Who Framed Roger Rabbit? Review

Who Framed Roger Rabbit?
Eddie Valiant is the human detective hired to find out if film studio star, Roger Rabbit's beutiful wife is playing away... then someone turns up dead... and things get alot more serious..

by Ian Freer |
Release Date:

03 Feb 1988

Running Time:

103 minutes

Certificate:

PG

Original Title:

Who Framed Roger Rabbit?

Part animation, part film noir, part slapstick comedy, part mismatched buddy movie, part postmodern treatise, director Robert Zemeckis’ and executive producer Steven Spielberg’s valentine to the cartoon heroes of their youth is all astonishing technical know-how in the service of infectious exuberance and pure wonder.

Mixing the indelible characterisations of Chuck Jones, Disney’s beautiful animation and the screwball lunacy of Tex Avery, Roger Rabbit is a fitting tribute to the kind of fun you can only have with cinema.

Discovering the screenplay in the early ‘80s - the project was based on Gary K. Wolf’s dark novel Who Censored Roger Rabbit?, which told of gumshoe Eddie Valiant’s investigation of comic book character Roger Rabbit’s murder - Zemeckis was entranced by the opening scene, in which ‘toon characters walked off a cartoon set and into the real world.

Once Zemeckis was on board (Terry Gilliam had previously circled the project), he brightened the tone and transposed the action from the novel’s contemporary setting to 1947, the golden age of cartoon making.

Where Roger Rabbit still amazes today is in just how much the cartoons feel part of the real world, rather than being pasted into it. Nifty mechanical effects (robotic arms, intricate wirework, sets built six feet off the floor to accommodate puppeteers) enabled props to be moved by cartoon characters - who were added in later - giving the dailies the appearance of an Invisible Man movie.

The interaction was helped significantly by Bob Hoskins, who sells the relationship between Valiant and Roger beautifully (and with few of the ‘eyeline’ problems that mar modern CG flicks).

It is one of the movie’s greatest achievements that all the new ‘toon characters more than hold their own with their classic counterparts - wisecracking New York cab Benny; Baby Herman, cute toddler on screen, cigar-chomping womaniser off it (“The problem is I’ve got 50 year-old lust and a three year-old dinky”); and, of course, Jessica, Roger’s missus and femme fatale extraordinaire whose amazing anatomics describe parabolas that would induce cardiac arrest in a yak.

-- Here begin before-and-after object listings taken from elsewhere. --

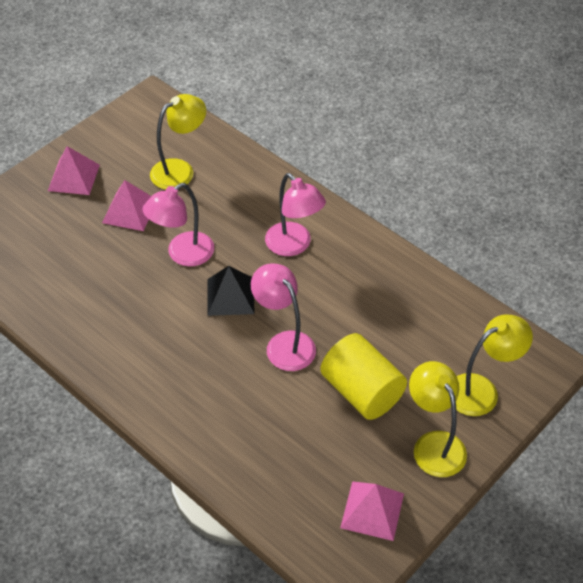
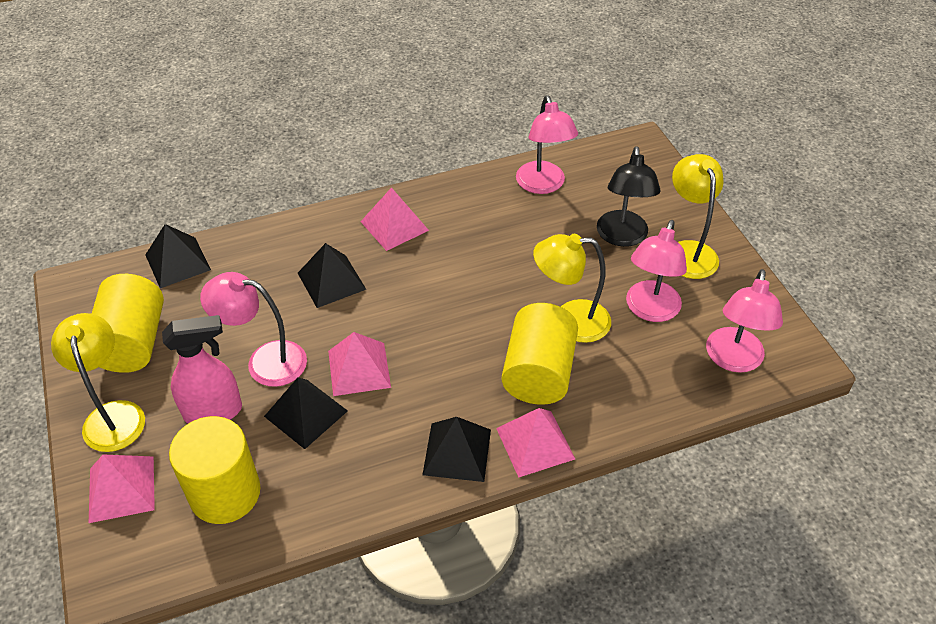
black lamp: 0 -> 1
black pyramid: 1 -> 4
pink lamp: 3 -> 4
pink pyramid: 3 -> 4
pink spray bottle: 0 -> 1
yellow cylinder: 1 -> 3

Spielberg personally negotiated with the myriad copyright holders to get animated stars from competing studios in the same picture. These ranged from big star turns - Daffy and Donald’s hilarious piano duel ("That’th the latht time I work with anyone with a thpeech impediment"), Bugs and Mickey playing a cruel parachute gag on Valiant - to the tiniest cameos (Michigan J. Frog from Chuck Jones’ 1955 short, One Froggy Evening).

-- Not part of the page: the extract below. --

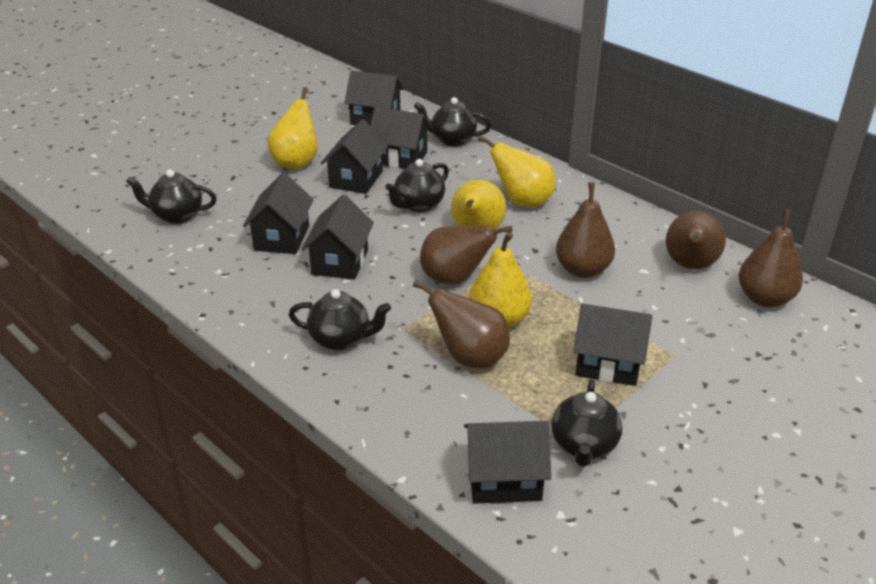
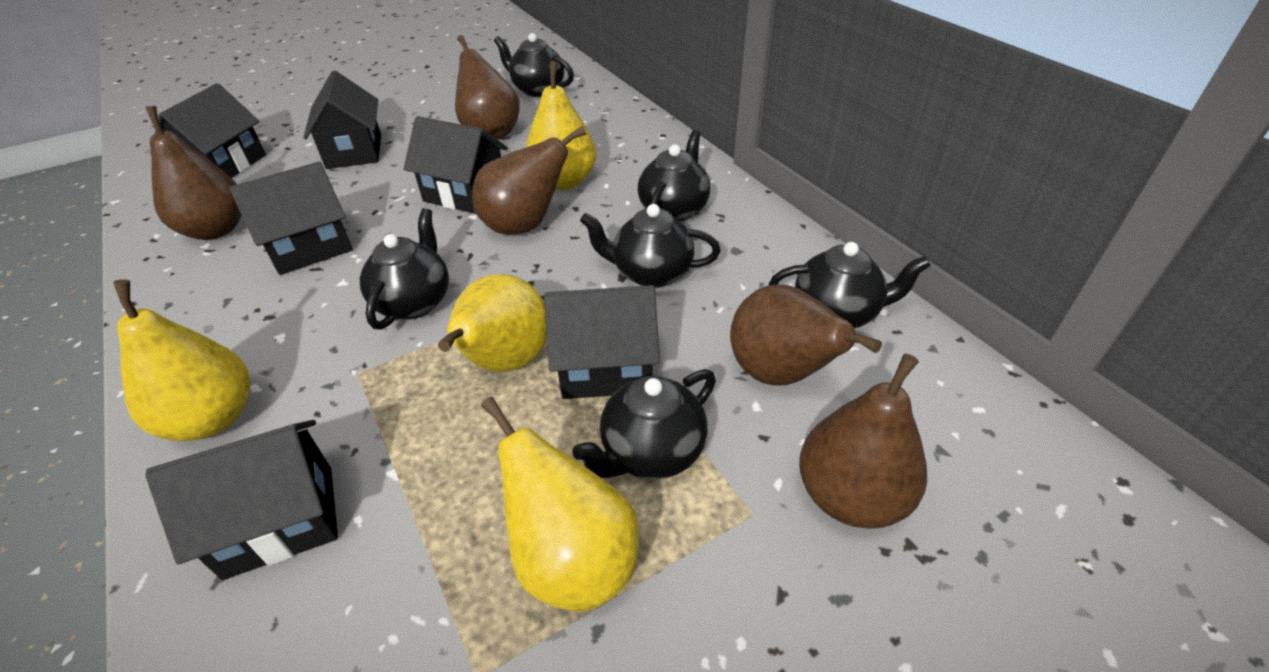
black house: 7 -> 6
black teapot: 5 -> 6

When Eddie follows the mystery to the completely animated Toontown, the filmmaking process takes a 180-degree turn - here a real, live actor interacts with cartoon props and settings - and we are treated to a cavalcade of great cartoon characters, pratfalls and tropes, all flawlessly executed.

Yet the film has more to recommend it than techie jiggery-pokery and nostalgic pastiche. A sure-footed cinematic storyteller, Zemeckis marshals the narrative with tremendous discipline (the film noir plotline plays nice riffs on Chinatown as baddie Judge Doom - Christopher Lloyd - plans to demolish Toontown and build a freeway), never letting the stream of sight gags swamp the narrative.

Jeffrey Price and Peter S. Seaman’s screenplay also finds a sly wit within the madness (when quizzed about his knowledge of showbusiness, Eddie replies, “There’s no business like it. No business I know.”)

They also have the confidence to pause for the poignant: in the Ink And Paint Club, Valiant runs into a black-and-white Betty Boop who, working as a cigarette girl, laments, “Times are tough since cartoons went to colour.” As she is immediately upstaged by the brassy arrival of Jessica, the film adds touching and bittersweet to a perfect and purely cinematic experience.

The first blend of animation and live-action that seemed so natural we felt the characters were real. There's many a lad still harbouring a crush on Jessica Rabbit.